It is becoming increasingly common for creditors to sue directors of companies that have failed, such as Craig Whyte, the ex-director of the former The Rangers Football Club plc.

As we approach 30 years since The Insolvency Act 1986 gave a more defined route for wronged creditors to 'pierce the corporate veil' and pursue directors personally, and the government introduced the Company Directors Disqualification Act to prosecute directors and disqualify them from holding office, it is opportune to have a look at how the law has evolved and whether or not there are effective remedies for creditors against rogue directors.

What are the potential actions, who can bring a claim, and what are the likely outcomes?

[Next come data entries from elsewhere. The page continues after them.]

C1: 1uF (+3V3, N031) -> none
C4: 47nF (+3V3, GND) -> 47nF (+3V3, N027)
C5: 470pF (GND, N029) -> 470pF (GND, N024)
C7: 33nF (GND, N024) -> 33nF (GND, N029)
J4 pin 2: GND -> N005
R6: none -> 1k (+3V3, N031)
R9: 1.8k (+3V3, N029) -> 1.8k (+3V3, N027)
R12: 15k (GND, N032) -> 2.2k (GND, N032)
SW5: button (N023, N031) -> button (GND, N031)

First, let us define who can be categorised as a director, which is not as simple as it seems. There are three different terms defining directors:

  • De jure director: someone who is properly appointed, knows they are appointed, and acts accordingly;

  • De facto director: someone who is not a de jure director but assumes the responsibilities as if he was one; and

  • Shadow director: a term widely bandied about but perhaps misunderstood. This is someone who is not a de jure director, but is someone upon whose instruction the board are accustomed to act.

All of the following actions can be taken against any class of director described above, providing, of course, one can first prove their status.

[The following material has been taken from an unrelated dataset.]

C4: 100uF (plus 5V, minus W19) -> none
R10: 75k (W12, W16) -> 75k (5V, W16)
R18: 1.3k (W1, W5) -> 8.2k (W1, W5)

The Company Directors Disqualification Act 1986

While it is within anyone's power to report a director's conduct as improper, the vast majority of disqualification orders are made following the winding up of a company. When a company enters liquidation or administration, the appointee, who is usually a licensed insolvency practitioner (IP), or, where a winding up order has been made through the court, the Official Receiver (OR), is required to submit a report on the director's conduct to the Department for Business Innovation and Skills (BIS).

The report will either recommend that no action be taken, or that a person is unfit to be a director. Whether or not a prosecution will then follow is determined by any number of issues, but generally action will be taken when it is deemed to be in 'the public interest'.

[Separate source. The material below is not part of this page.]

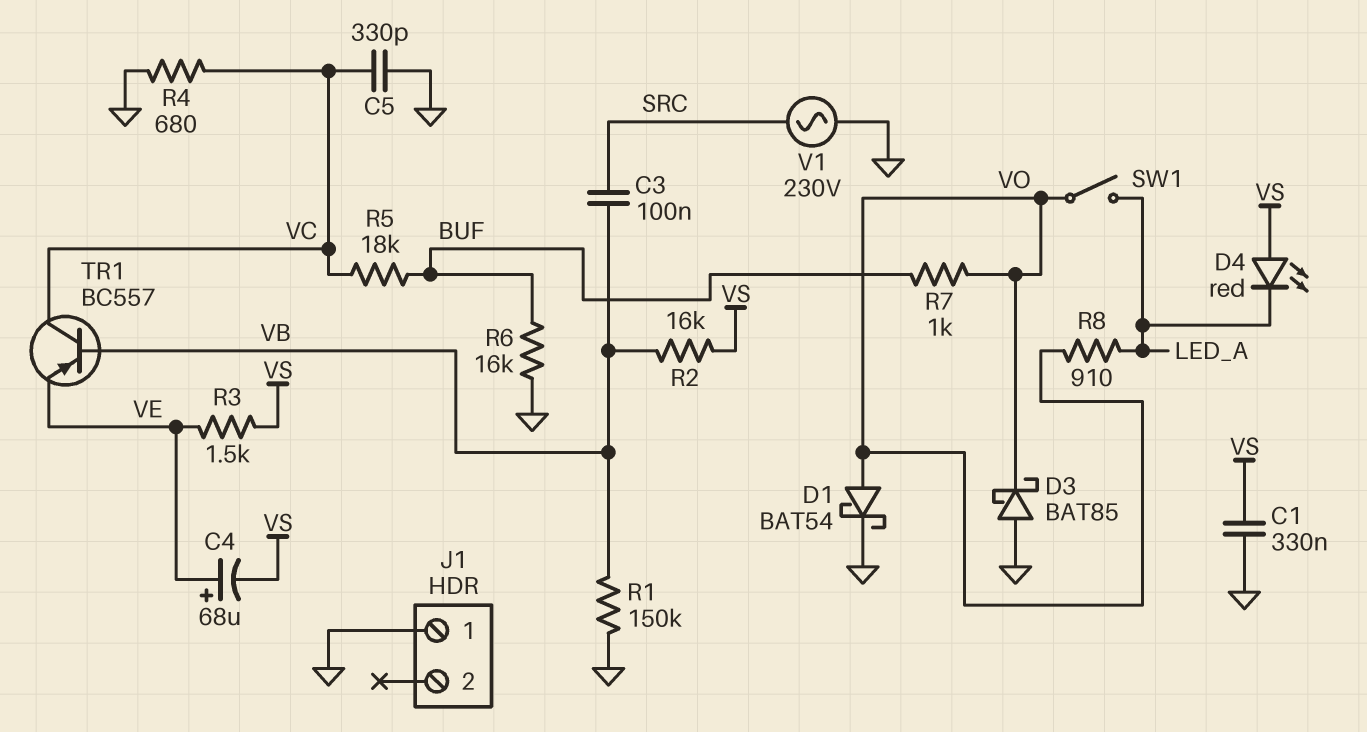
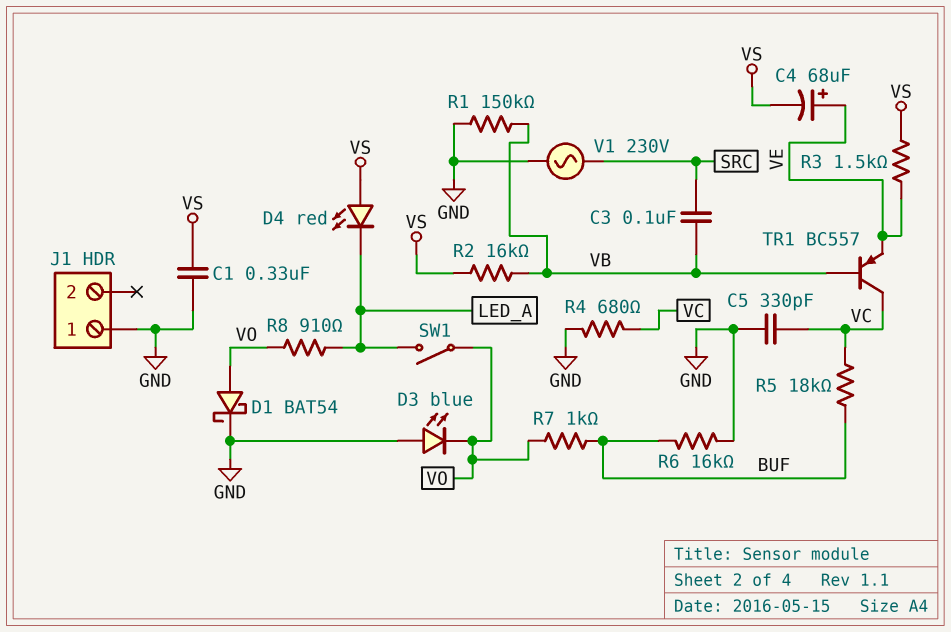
D3: schottky BAT85 (A GND, K VO) -> LED blue (A GND, K VO)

In the years from 6 April 2008 to 5 April 2014, there were some 7,175 disqualifications. Disqualification orders range in terms, with the average length of disqualification being around six years, based upon the last five years' statistics.

However it does not necessarily follow that because a director has been disqualified, he is ordered to repay amounts to the creditors or to the estate. That being said there are actions that can be taken against directors that do result in returns to the estate.

Insolvency Act 1986

There are a number of provisions within the Insolvency Act 1986 that address this. These provisions fall into two separate areas; one is transactional and one is institutional.

Transactional provisions

The transactional provisions relate to what is referred to as 'antecedent transactions'. This relates to transactions carried out by the company for another's benefit, and are described
in sections 238 and 239 of the Insolvency Act.

They involve what are termed as transactions at undervalue and preferences. In short, a transaction at undervalue is a transaction from which the company has derived little or substantially less value than would normally be expected. For instance, where a director has work done on his own property for no value, or sells
a piece of machinery for less than market value.

There are hurdles to overcome when pursuing the claim and it needs to be demonstrated that there was a desire on the part of the director to place the beneficiary of the transaction in a better position. However where the beneficiary is a connected party such as a wife, former employee, business partner, or blood relative then this test is assumed.

A preference is where a transaction is designed to put a creditor in a better position than he would otherwise have been in, i.e. the creditor has been paid or received assets in preference to other creditors. The hurdles are broadly the same as transactions at undervalue and again, where the creditor is connected, then the desire is assumed.

In such cases, the director, the creditor, or the beneficiary of a 'transaction at undervalue' can be ordered to restore the company to the position it would have been in had the transaction not taken place.

Institutional provisions

The provisions that relate to institutional breaches are referenced in the Insolvency Act 1986 as misfeasance, wrongful and fraudulent trading.

Wrongful trading is often misinterpreted as fraudulent trading but in actual fact, fraudulent trading is where the business or purpose of the business is fraudulent, or has the intention of defrauding creditors.

Wrongful trading can simply be defined as trading a company to the detriment of its creditors. The test that is most broadly applied is that the director(s) trade the company beyond the point that any reasonable individual would have concluded that the company should have been placed into some form of formal insolvency procedure.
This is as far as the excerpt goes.